American Dream wrote:Canadian_watcher wrote:American Dream wrote:
This brings to mind the immortal teachings of that great master of wisdom- Donald Rumsfeld:
There are known knowns; there are things we know we know.
We also know there are known unknowns; that is to say we know there are some things we do not know.
But there are also unknown unknowns – the ones we don't know we don't know. ”
indeed. He is vile but he is right about that. I remember the context when he said it, and I find it disgusting, however, that statement is correct.
Slavoj Zizek commented on this in his piece What Rumsfeld Doesn't Know That He Knows About Abu Ghraib and his words are also relevant to the Intelligent Design issue itself:
In March 2003, Rumsfeld engaged in a little bit of amateur philosophizing about the relationship between the known and the unknown: "There are known knowns. These are things we know that we know. There are known unknowns. That is to say, there are things that we know we don't know. But there are also unknown unknowns. There are things we don't know we don't know." What he forgot to add was the crucial fourth term: the "unknown knowns," the things we don't know that we know-which is precisely, the Freudian unconscious, the "knowledge which doesn't know itself," as Lacan used to say.

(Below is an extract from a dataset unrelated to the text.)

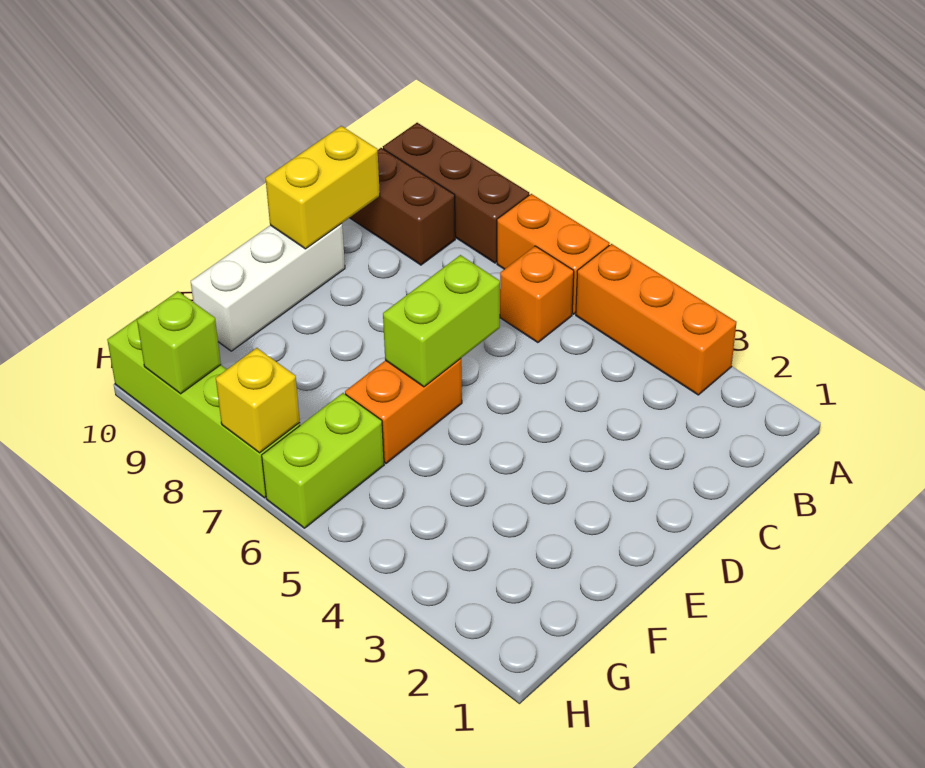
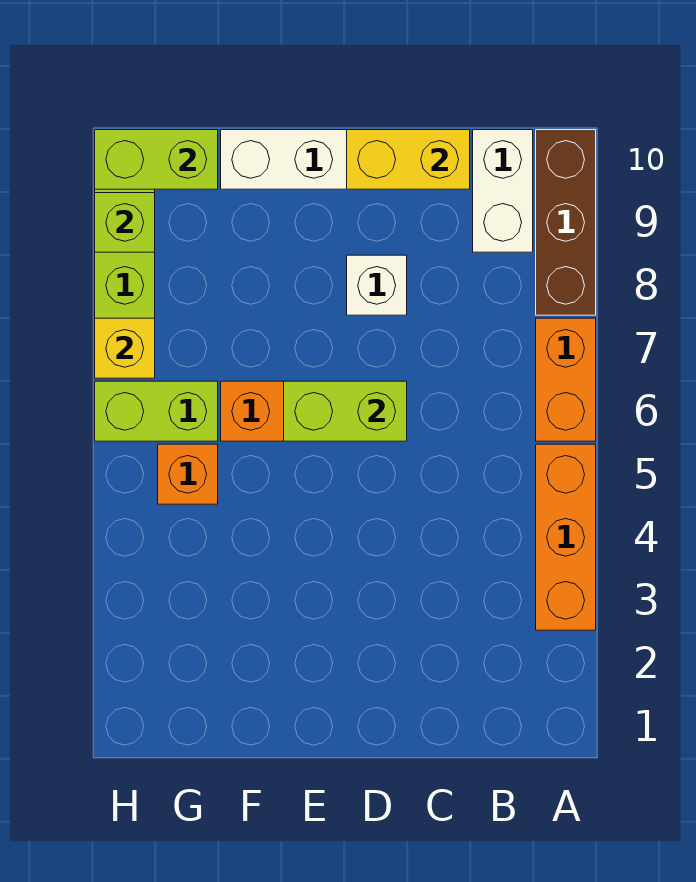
orange brick B6 level 1 -> orange brick G5 level 1
brown brick B9:B10 level 1 -> white brick B9:B10 level 1
none -> white brick D8 level 1
none -> lime brick G10:H10 level 2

If Rumsfeld thinks that the main dangers in the confrontation with Iraq were the "unknown unknowns," that is, the threats from Saddam whose nature we cannot even suspect, then the Abu Ghraib scandal shows that the main dangers lie in the "unknown knowns" - the disavowed beliefs, suppositions and obscene practices we pretend not to know about, even though they form the background of our public values.
Thanks for that AD,
RI is the only place I know where a Zen anarcho-libertarian cybersocialist like myself can find himself agreeing with Donald Rumsfeld AND Slavoj Zizek - in the same post!